Pemimpin yang open minded
Keterbukaan pikiran adalah kualitas penting yang harus dimiliki oleh seorang pemimpin. Al-Ghazali menekankan pentingnya pemimpin untuk tidak tertutup pada satu perspektif saja. "Ketika engkau menjadi pemangku kekuasaan, posisikanlah dirimu sebagai rakyat yang terdampak pada kebijakan yang kau buat!" pesan Al-Ghazali.
Kisah Nabi Daud As. menjadi contoh nyata dari hal ini. Nabi Daud sering menyamar dan berkeliling untuk bertanya kepada rakyatnya tentang kepemimpinannya. Suatu kali, seorang rakyatnya berkata bahwa Nabi Daud adalah hamba yang saleh, tetapi hidupnya bergantung pada baitul-mal (harta negara), bukan dari hasil kerja kerasnya sendiri.
Mendengar hal ini, Nabi Daud pun merasa tersentuh dan segera memohon kepada Tuhan untuk memberinya keahlian dalam bekerja. Tuhannya mengabulkan doa tersebut dan mengajarinya membuat baju zirah, yang kemudian menjadi sumber penghidupannya.

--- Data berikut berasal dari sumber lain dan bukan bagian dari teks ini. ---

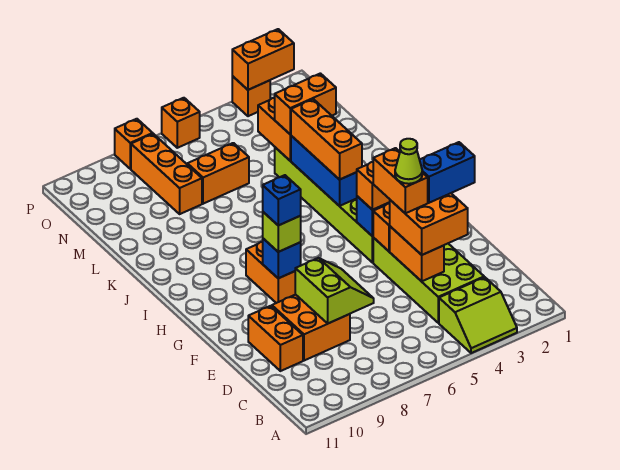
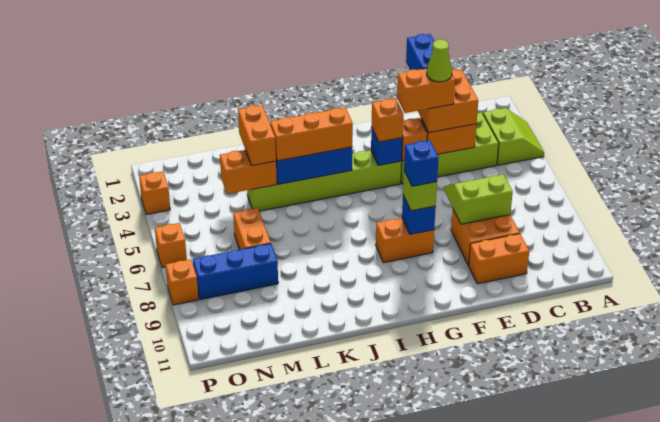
orange brick M8:O8 level 1 -> blue brick M8:O8 level 1
orange brick P2:P3 level 2 -> none

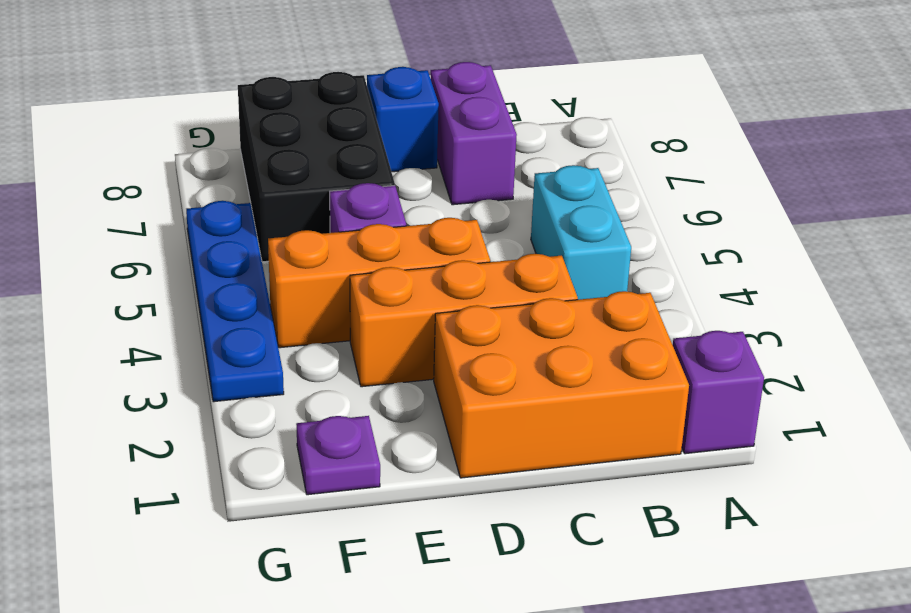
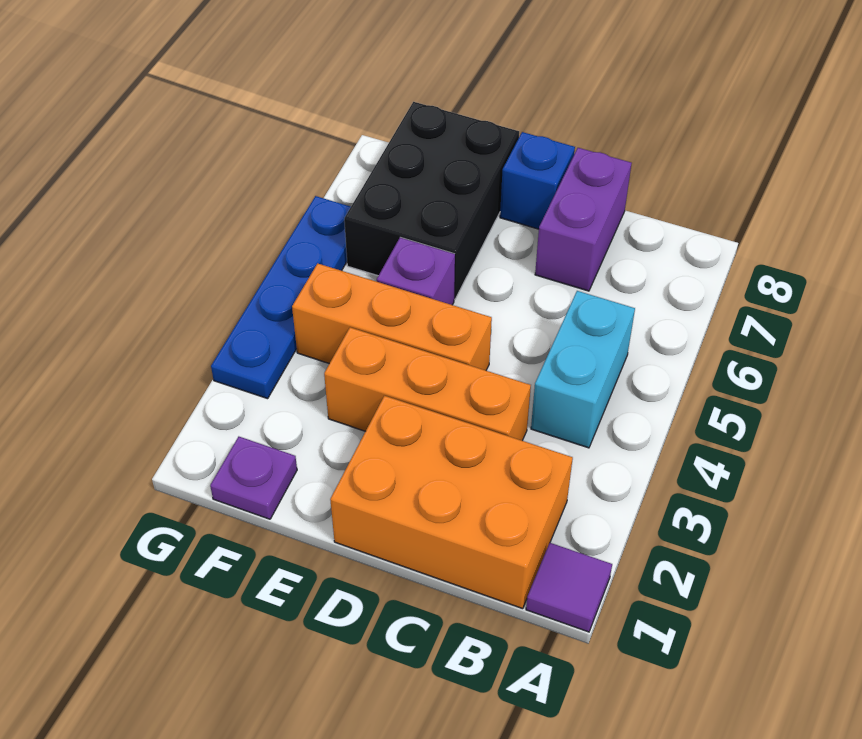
purple brick A1 level 1 -> purple tile A1 level 1

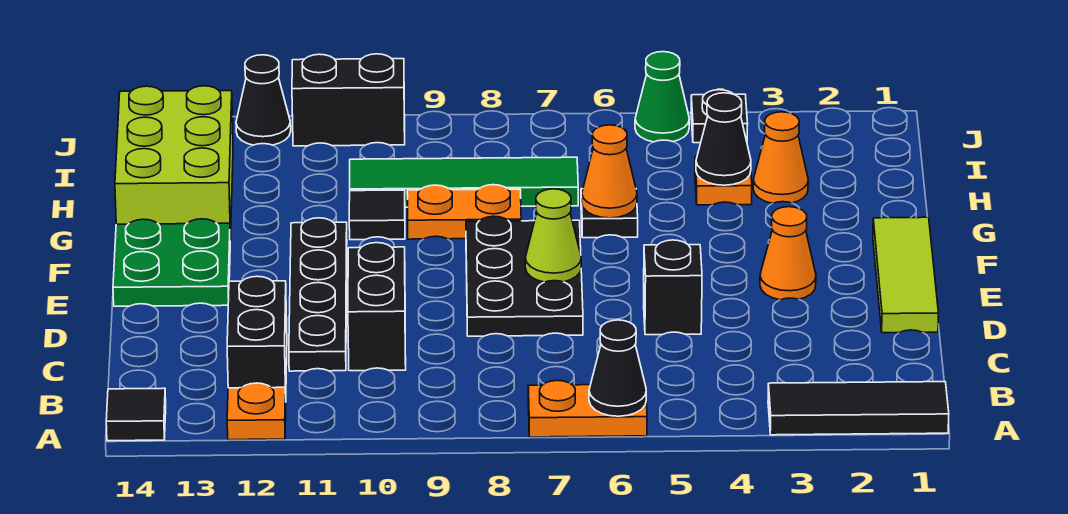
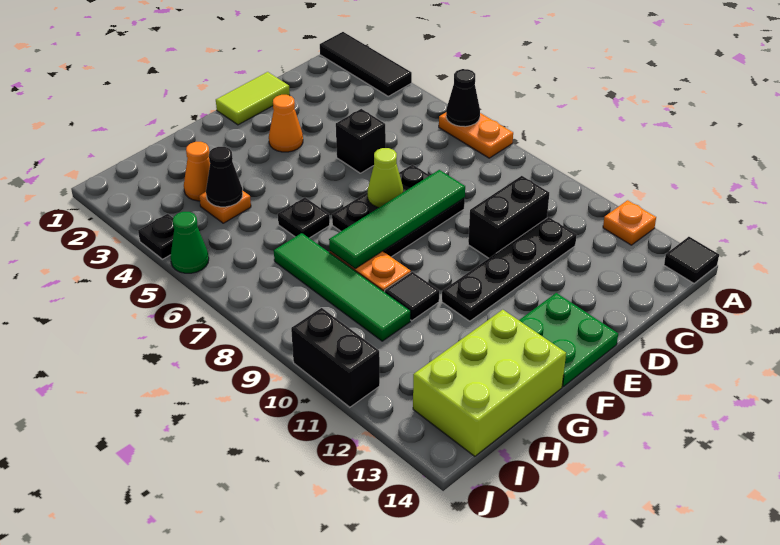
black brick B12:C12 level 1 -> none
lime tile D1:F1 level 1 -> lime tile D1:E1 level 1
none -> green tile D8:G8 level 2
orange cone G6 level 2 -> none
black cone J12 level 1 -> none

Tidak menganggap sepele keluh-kesah orang kecil
Seorang pemimpin yang baik tidak boleh mengabaikan keluh-kesah rakyat kecil. Kisah Umar bin Abdul Aziz memberikan pelajaran tentang betapa pentingnya mendengarkan rakyat, bahkan di saat pemimpin sedang lelah.
Suatu hari, Umar bin Abdul Aziz tengah beristirahat setelah seharian bekerja melayani rakyat. Namun, putranya datang dan mengingatkan, “Apa yang membuatmu merasa aman jika engkau mati sekarang, sementara di balik pintumu masih ada orang-orang yang menunggumu untuk mendapatkan haknya?” Mendengar hal itu, Umar segera bangkit dan kembali melayani rakyatnya.

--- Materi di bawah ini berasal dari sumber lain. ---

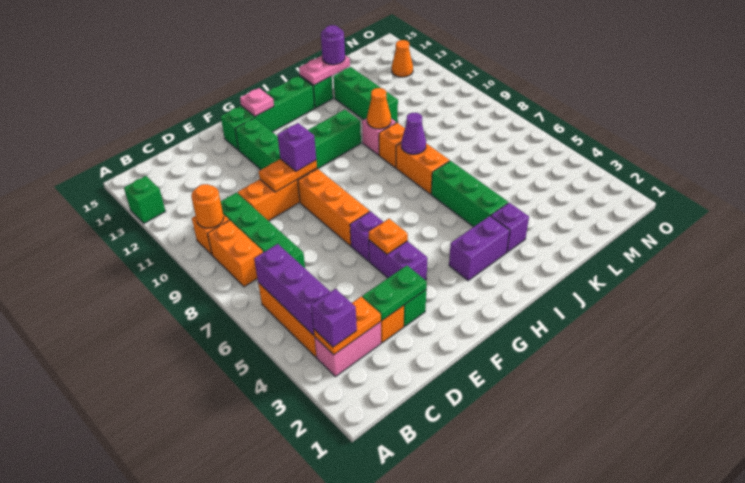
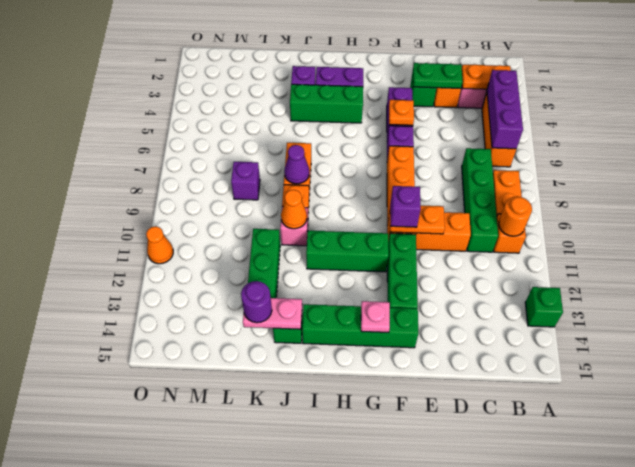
purple brick B3 level 3 -> purple brick L8 level 1
green brick J4:J6 level 1 -> green brick H4:J4 level 1
orange cone N13 level 1 -> orange cone O11 level 1

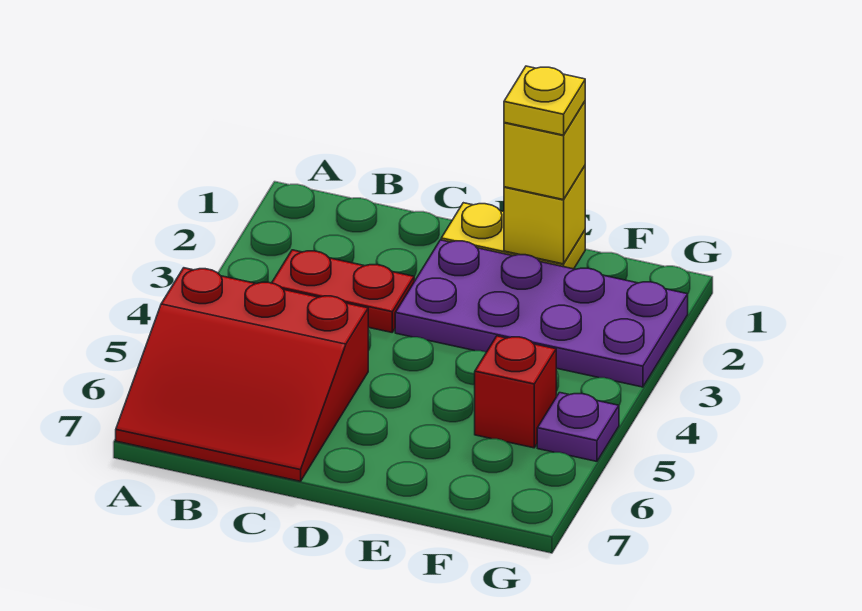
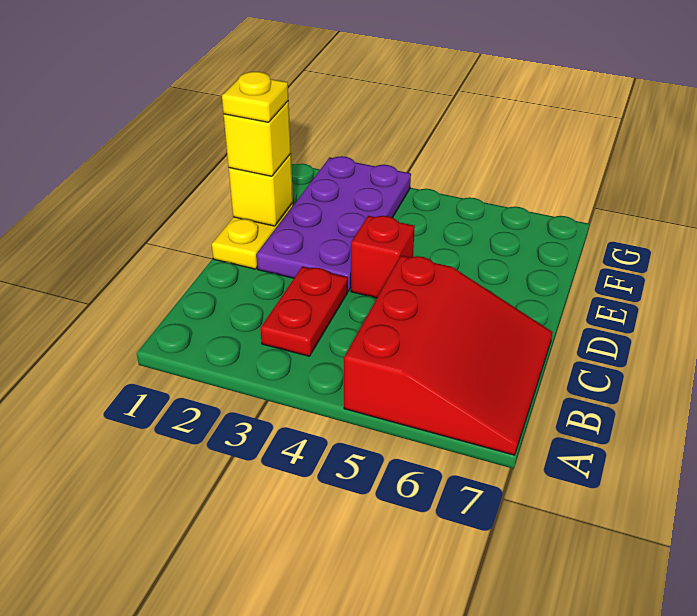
red brick F5 level 1 -> red brick D4 level 1
purple plate G5 level 1 -> none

Berusaha mencintai dan dicintai rakyat
Kriteria lain dari pemimpin ideal adalah mereka yang sungguh-sungguh berusaha untuk dicintai dan diridhai oleh rakyatnya. Walaupun dalam karya lainnya, *Ihya Ulumiddin*, Al-Ghazali menyebutkan bahwa “ridho manusia adalah puncak yang tak mungkin digapai,” namun tetap penting bagi seorang pemimpin untuk meraih kepercayaan mayoritas rakyat demi stabilitas pemerintahan.
Namun, Al-Ghazali juga memperingatkan bahwa seorang pemimpin tidak boleh menghalalkan segala cara untuk mendapatkan simpati rakyat, termasuk melakukan hal-hal yang menyalahi aturan negara dan agama yang diyakini. Seorang pemimpin harus tetap berpegang pada prinsip dan nilai moral yang benar.
Demikianlah, nasihat-nasihat Al-Ghazali memberikan kita panduan yang jelas dalam memilih pemimpin yang ideal. Pemimpin yang tak hanya bijak, tetapi juga berempati dan mampu menegakkan keadilan bagi seluruh rakyatnya. Mari kita manfaatkan pesta demokrasi ini dengan bijak, memilih pemimpin yang benar-benar layak, bukan sekadar berdasarkan popularitas atau janji manis semata. Sebab, masa depan negeri ini ada di tangan pemimpin yang kita pilih.(*)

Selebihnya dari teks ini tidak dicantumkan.